How to Render Double-Sided Planes in Three.js
By default, Three.js optimizes rendering performance by only drawing
the front-facing side of 3D objects, a technique known as back-face
culling. This article explains how to bypass this default behavior for
flat planes by configuring the side property of a Three.js
material, allowing your textures and colors to be visible from both the
front and back of a 2D surface.
Understanding the Side Property
In Three.js, every material inherits from the base
Material class, which contains a property called
side.

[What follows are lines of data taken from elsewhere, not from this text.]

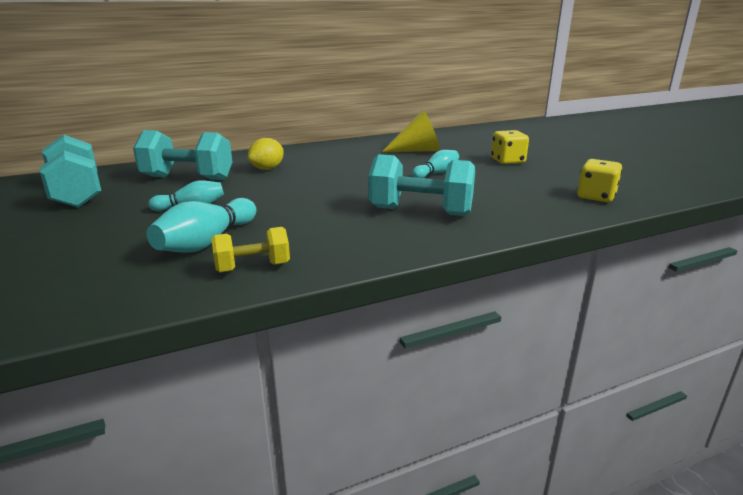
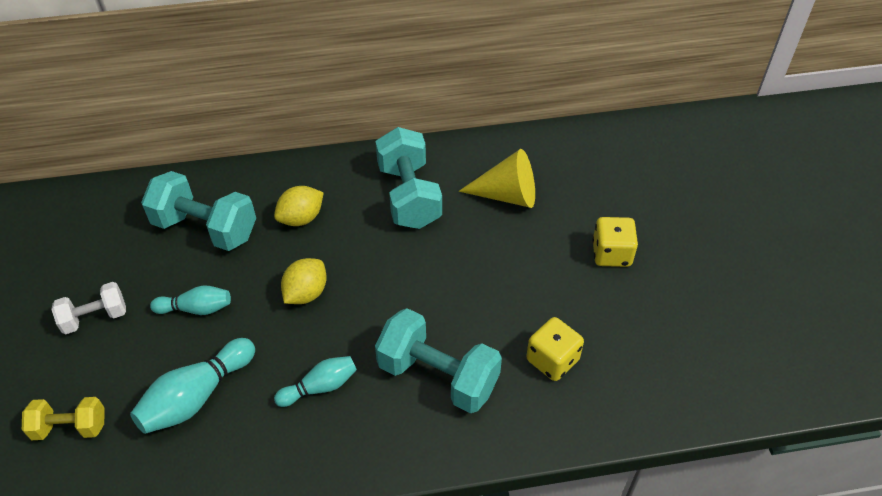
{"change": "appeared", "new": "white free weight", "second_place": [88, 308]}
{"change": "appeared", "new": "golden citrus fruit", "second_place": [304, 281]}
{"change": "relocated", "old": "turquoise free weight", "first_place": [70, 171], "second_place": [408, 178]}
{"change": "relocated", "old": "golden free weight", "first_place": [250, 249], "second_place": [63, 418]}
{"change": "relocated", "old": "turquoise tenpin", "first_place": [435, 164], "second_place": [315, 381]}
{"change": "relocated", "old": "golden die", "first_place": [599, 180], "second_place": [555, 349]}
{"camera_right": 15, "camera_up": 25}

This property determines which faces of your geometry
will be rendered by the WebGL renderer.
The side property accepts three constant values: *
THREE.FrontSide: Renders only the front-facing polygons
(default behavior). * THREE.BackSide: Renders only the
back-facing polygons. * THREE.DoubleSide: Renders both the
front and back faces.
When rendering flat 2D shapes like PlaneGeometry or
ShapeGeometry, viewing them from behind will make them
completely invisible unless you change this property to
THREE.DoubleSide.
Code Implementation
To enable double-sided rendering, you must pass the side
property inside the material’s constructor options, or set it directly
on an existing material instance.
Here is a practical example using MeshBasicMaterial:
import * as THREE from 'three';
// 1. Create the plane geometry
const geometry = new THREE.PlaneGeometry(5, 5);
// 2. Create the material and set 'side' to THREE.DoubleSide
const material = new THREE.MeshBasicMaterial({
color: 0x00ff00,
side: THREE.DoubleSide
});
// 3. Combine them into a mesh and add to the scene
const plane = new THREE.Mesh(geometry, material);
scene.add(plane);Alternatively, you can update the property on an existing material at runtime:
material.side = THREE.DoubleSide;
material.needsUpdate = true; // Required if changing the side property after the initial renderPerformance Considerations
While THREE.DoubleSide is highly useful, it should be
used selectively. Enabling double-sided rendering disables back-face
culling for that specific mesh. This forces the GPU to render twice as
many polygons because it must draw both the front and back faces, even
if one side is obscured or facing away from the camera.
For optimal performance, only apply THREE.DoubleSide to
flat surfaces that the camera is guaranteed to see from both sides, such
as leaves, flags, or pieces of paper.